1 2 Previous Next 20 Replies Latest reply on Jun 5, 2013 1:47 PM by Jeffrey Shaffer

    Losing rows when creating an extract from a large CSV file

    Richard Leeke

      Losing quite a lot of rows, actually.

       

      I have a large CSV file (21 million rows, 12 GB), from which I created a data extract.  The resulting extract has 7 million rows.  I'm wondering what happened to the others.

       

      I know that it's not just a case of invalid data, because I created the workbook and an extract from about half of the data initially.  The data is about 1 million rows per day.  The initial extract covered a period of ten days in January and all days were there in the extract (though I don';t know for sure that all rows were there).

       

      Having spotted some interesting patterns, I concatenated in data for a selection of days last year and regenerated.  The resulting extract now only shows data for 3 of the original days in 2011 - and also doesn't have all rows for the dates in 2010.  I've checked that the raw data is still present in the input file with command-line tools (grep, word count, etc).

       

      I know it's not just that Jet is only returning the first 7 million rows, because I know the order in which I joined the original source data (2 files per day) and the missing dates are scattered through the file.

       

      I looked at the Tableau logs for the extract creation and it says it added 7 million rows and doesn't report any errors that I can see.

       

      I'm running Windows 7 64 bit with 8 GB memory and 500 GB disk, so I don't think there should be any resource constraints here.

       

      Has anyone had any joy with creating extracts from text files of that size?  I know Tableau have demonstrated with 100 million row extracts, but I suspect they may be from proper databases.  I'm just wondering if I need to import into a database first.  Any thoughts on whether SQL Server, Firebird or MySQL is likely to be the easiest/quickest if I go that route?

       

       

       

      I'll raise a support issue on this, but I fear it will be really difficult for support to answer until I can get the data to them - and I've promised the analysis for a meeting first thing in the morning.  ;-(

        • 1. Re: Losing rows when creating an extract from a large CSV file
          Joe Mako

          Yes, I have seen the same situation, and I blame it on MS Jet.

           

          I wonder if Tableau has any plans to create their own data loader?

           

          If you do not want to load the data into a proper database, find the first row that it not see, and move it to the end of the file, and attempt connection again, and repeat until all rows are seen by MS Jet.

           

          So in your CSV file, you have a header row, and when you connect Tableau live to the file, and drop "Number of Records" onto the Text shelf, you get a number like 7,123,456. Move the line 7,123,458 to the end of the file (accounting for the header row in the text file), and then Data->Refresh Tableau.
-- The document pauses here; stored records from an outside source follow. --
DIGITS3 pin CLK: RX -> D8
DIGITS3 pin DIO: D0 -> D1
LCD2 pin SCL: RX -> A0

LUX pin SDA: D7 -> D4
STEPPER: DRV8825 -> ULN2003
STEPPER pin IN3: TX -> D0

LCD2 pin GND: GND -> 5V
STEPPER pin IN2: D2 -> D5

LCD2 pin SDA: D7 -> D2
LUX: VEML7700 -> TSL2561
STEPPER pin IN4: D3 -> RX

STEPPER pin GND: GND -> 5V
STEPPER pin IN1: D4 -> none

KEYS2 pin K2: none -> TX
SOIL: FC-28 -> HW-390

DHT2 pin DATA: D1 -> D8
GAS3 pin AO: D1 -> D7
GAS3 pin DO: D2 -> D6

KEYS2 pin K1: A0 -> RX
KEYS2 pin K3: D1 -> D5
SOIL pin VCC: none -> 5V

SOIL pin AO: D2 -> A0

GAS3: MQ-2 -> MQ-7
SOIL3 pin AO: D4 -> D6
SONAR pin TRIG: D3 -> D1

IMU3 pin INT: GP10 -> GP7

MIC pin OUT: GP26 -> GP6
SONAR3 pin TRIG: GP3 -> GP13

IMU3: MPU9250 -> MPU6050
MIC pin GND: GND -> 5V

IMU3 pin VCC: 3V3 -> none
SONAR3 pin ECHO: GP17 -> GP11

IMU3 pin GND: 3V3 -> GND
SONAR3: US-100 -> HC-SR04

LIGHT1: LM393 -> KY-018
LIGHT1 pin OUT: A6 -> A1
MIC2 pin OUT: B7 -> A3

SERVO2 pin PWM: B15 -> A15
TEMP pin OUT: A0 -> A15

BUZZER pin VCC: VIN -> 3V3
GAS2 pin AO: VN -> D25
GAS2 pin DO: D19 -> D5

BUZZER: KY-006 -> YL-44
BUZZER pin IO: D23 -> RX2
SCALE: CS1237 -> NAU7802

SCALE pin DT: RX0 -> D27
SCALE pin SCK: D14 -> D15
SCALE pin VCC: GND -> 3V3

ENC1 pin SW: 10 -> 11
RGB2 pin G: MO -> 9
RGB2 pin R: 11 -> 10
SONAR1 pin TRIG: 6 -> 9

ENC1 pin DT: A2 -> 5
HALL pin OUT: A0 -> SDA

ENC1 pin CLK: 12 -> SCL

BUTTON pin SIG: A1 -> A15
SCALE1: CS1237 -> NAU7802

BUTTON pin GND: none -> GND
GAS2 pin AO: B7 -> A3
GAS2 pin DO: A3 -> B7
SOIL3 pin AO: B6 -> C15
If all rows are still not seen, repeat until are are seen, and then you can perform your extract.

           

          I cannot tell you why, but the technique I described worked for me. I claim it is MS Jet at fault because when I used another application the used MS Jet for data loading, it stopped at the same row, but when I used an application that has its own custom data loader, it loaded all rows with no issue.

           

          For me the biggest pain in loading data into a database is setting up the metadata for the table. I prefer data loader that looks at the entire data file before guessing at the metadata.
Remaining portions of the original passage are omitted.